Cherry de Nico Walker

Cherry de Nico WalkerCherry

Nico Walker

Traduit de l’anglais (Etats-Unis) par Nicolas Richard

Les arènes

2019

D’abord, je me suis dit que je ne le chroniquerai pas parce que ça allait être trop compliqué d’expliquer mon exact ressenti.

Ensuite, j’ai balayé d’un revers de main ce moment de découragement, et j’ai décidé de relever le défi. J’ai peur de rien, moi, non mais !

Avant toute chose, il faut situer le contexte. L’auteur est en prison, il doit en sortir en 2020 c’est-à-dire très prochainement. Il a fait la guerre en Irak, il s’est drogué à outrance, il a braqué quelques banques pour acheter son héroïne et pourtant il précise au début du livre :

Ce livre est une œuvre de fiction.

Ces choses-là n’ont jamais eu lieu.

Ces gens n’ont jamais existé.

Et bien sûr, on sourit.
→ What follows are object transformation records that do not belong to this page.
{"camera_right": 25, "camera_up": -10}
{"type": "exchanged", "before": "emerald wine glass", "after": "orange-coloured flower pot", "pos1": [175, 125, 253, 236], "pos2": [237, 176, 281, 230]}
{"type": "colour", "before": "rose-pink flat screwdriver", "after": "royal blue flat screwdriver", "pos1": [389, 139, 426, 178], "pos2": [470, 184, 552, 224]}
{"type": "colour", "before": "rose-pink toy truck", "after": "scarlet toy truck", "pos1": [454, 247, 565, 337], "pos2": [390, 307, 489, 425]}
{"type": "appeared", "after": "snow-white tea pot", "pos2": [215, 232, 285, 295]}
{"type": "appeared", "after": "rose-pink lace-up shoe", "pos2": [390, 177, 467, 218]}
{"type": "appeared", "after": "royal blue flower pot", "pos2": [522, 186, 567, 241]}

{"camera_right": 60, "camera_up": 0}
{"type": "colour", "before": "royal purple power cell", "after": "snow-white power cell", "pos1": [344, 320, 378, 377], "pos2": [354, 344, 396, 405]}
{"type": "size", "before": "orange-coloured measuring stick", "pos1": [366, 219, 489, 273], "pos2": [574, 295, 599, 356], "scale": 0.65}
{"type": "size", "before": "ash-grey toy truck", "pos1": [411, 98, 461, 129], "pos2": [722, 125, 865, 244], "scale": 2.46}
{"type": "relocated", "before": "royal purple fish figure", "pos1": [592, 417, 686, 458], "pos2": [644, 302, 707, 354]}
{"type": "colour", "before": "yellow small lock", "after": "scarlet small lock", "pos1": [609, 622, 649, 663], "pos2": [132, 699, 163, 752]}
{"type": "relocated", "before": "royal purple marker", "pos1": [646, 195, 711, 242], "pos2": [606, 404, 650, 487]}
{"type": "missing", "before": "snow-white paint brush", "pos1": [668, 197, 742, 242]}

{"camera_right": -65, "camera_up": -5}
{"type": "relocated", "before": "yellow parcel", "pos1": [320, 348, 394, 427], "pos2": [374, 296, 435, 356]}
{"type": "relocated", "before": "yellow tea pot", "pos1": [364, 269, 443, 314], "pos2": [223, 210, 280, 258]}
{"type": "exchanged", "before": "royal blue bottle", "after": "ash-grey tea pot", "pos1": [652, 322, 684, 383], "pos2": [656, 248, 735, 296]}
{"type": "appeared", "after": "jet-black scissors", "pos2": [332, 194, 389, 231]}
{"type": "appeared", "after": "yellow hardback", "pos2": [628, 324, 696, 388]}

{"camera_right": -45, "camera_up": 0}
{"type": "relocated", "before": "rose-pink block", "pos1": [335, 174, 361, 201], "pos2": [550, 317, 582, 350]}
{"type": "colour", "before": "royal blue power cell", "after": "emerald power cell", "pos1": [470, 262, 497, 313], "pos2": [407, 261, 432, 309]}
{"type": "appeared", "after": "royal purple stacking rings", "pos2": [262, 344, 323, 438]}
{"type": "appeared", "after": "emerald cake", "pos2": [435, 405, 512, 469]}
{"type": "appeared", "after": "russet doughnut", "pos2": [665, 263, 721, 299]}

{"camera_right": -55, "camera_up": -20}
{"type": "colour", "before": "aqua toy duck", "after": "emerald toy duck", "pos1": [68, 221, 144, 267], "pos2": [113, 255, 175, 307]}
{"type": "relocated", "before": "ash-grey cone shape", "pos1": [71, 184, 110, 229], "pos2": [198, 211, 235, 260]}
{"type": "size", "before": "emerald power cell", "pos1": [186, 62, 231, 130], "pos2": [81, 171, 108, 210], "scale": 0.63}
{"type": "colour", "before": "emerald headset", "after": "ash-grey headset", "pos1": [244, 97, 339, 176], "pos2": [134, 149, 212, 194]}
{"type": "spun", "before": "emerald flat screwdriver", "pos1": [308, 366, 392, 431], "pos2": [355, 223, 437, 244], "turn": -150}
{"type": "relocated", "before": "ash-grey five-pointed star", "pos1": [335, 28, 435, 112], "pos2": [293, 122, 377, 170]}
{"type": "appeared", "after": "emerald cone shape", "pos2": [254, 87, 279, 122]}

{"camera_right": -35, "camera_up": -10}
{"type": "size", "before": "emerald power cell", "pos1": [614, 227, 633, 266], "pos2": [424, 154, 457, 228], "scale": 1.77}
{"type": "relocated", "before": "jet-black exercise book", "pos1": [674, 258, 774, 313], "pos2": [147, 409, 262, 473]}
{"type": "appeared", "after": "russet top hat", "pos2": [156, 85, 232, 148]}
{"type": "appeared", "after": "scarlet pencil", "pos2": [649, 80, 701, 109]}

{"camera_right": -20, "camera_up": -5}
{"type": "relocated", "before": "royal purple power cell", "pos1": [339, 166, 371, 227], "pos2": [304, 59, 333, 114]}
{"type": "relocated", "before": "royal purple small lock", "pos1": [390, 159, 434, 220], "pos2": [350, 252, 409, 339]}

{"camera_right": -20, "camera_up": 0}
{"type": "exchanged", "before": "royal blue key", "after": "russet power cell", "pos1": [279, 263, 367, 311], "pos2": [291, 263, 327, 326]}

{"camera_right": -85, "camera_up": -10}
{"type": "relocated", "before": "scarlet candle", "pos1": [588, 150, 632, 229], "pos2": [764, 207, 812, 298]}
Parce qu’évidemment il nous fait un clin d’œil.

Le narrateur est raide dingue d’’Emily, mais il s’engage tout de même dans l’armée et il va passer un an en Irak. Vous imaginez ce que cela peut faire sur un homme ? Sur un homme déjà fragile, déjà drogué, mal dans sa peau et mal dans sa vie. Et bien, c’est pas joli, joli.

Quand il va rentrer aux Etats-Unis, il sombrera totalement, une descente aux enfers sans pause pour respirer, une vraie chute, en compagnie de son amie toxique, l’héroïne, et de sa copine Emily qui ne va pas mieux que lui. Pour financer sa dope, il braquera des banques, c’est d’ailleurs sur cette image (son arrestation lors du dernier braquage) que le roman commence.

Suite aux remerciements de l’auteur, je dirais que le narrateur est un trou du cul mais qu’il m’a plu, ou tout au moins, qu’il m’a émue. Mais je vais développer.

Ce personnage principal possède tous les atouts pour être détesté : il a des accès de violence, il n’est ni bon ni mauvais, juste un pauvre type qui essaie tant bien que mal de survivre, il n’est pas toujours cool avec sa copine, ni avec les femmes en général. Mais comme il ne se donne jamais le beau rôle, et bien il arrive à nous émouvoir. Il parvient, grâce à une froide ironie, à nous faire passer la pilule, à accepter de lire un roman sur un type pas plus sympathique que ça.

Ce personnage s’est enrôlé dans la drogue comme il s’est enrôlé dans l’armée. Ca l’a vite saisi ! Et il nous raconte tout ça avec son langage de jeune drogué, un langage bien familier, bien cru. Et c’est là que je tique un peu. Les romans noirs, sombres, glauques, j’aime ça, c’est ma came, c’est mon moteur. Les fins tragiques, pessimistes, avec bien peu d’espoir, j’aime ça aussi. Le langage cru, familier, ne me gêne pas, sauf… quand ça envahit les pages, que ça les noircit tellement qu’on aimerait parfois une petite phrase bien tournée, bien poétique, un truc qui claque mais sans « fuck ». Heureusement, il y en a, et surtout dans la dernière partie, celle qui décrit sa vie de drogué, son retour placé sous le signe de l’héroïne. D’ailleurs, c’est ma partie préférée. Parce que dans la partie en Irak, j’ai eu l’impression de tourner en rond, d’entendre toujours la même musique avec des officiers qui beuglent genre Full metal jacket et j’avoue que j’ai parfois été agacée et soûlée.

Et pourtant, paradoxalement, j’ai aimé suivre ce narrateur, j’ai aimé reprendre mon livre et me replonger la tête dans la mouise. Il m’a bien eu, en fait, ce petit jeune. Son récit est très visuel, on s’y croirait, il nous parle vrai, authentique, sans langue de bois, il nous parle brut. Et du coup, il nous dit des tas de choses bien pessimistes sur l’Amérique et sur la façon qu’elle a de gérer ses jeunes soldats rentrés d’une zone de guerre où ils ont vécu le pire. Les « fucking » dialogues sonnent très justes tellement ils sont réels mais ils sont un peu trop redondants. Le roman m’a percutée, dérangée, exaspérée mais aussi puissamment marquée. C’est en cela qu’il est réussi.

Roman d’amour mais aussi sur le sexe, ce mec-là ne fait pas l’amour, il baise, roman sur la mort, roman sur l’absurdité de la guerre, roman sur l’aliénation causée par la drogue. Et finalement roman qui est en lui-même une note d’espoir, celle d’un écrivain en puissance qui a transformé son enfermement en une explosion créative.

Ce roman a été très apprécié par Jérôme, Electra et Marie-Claude.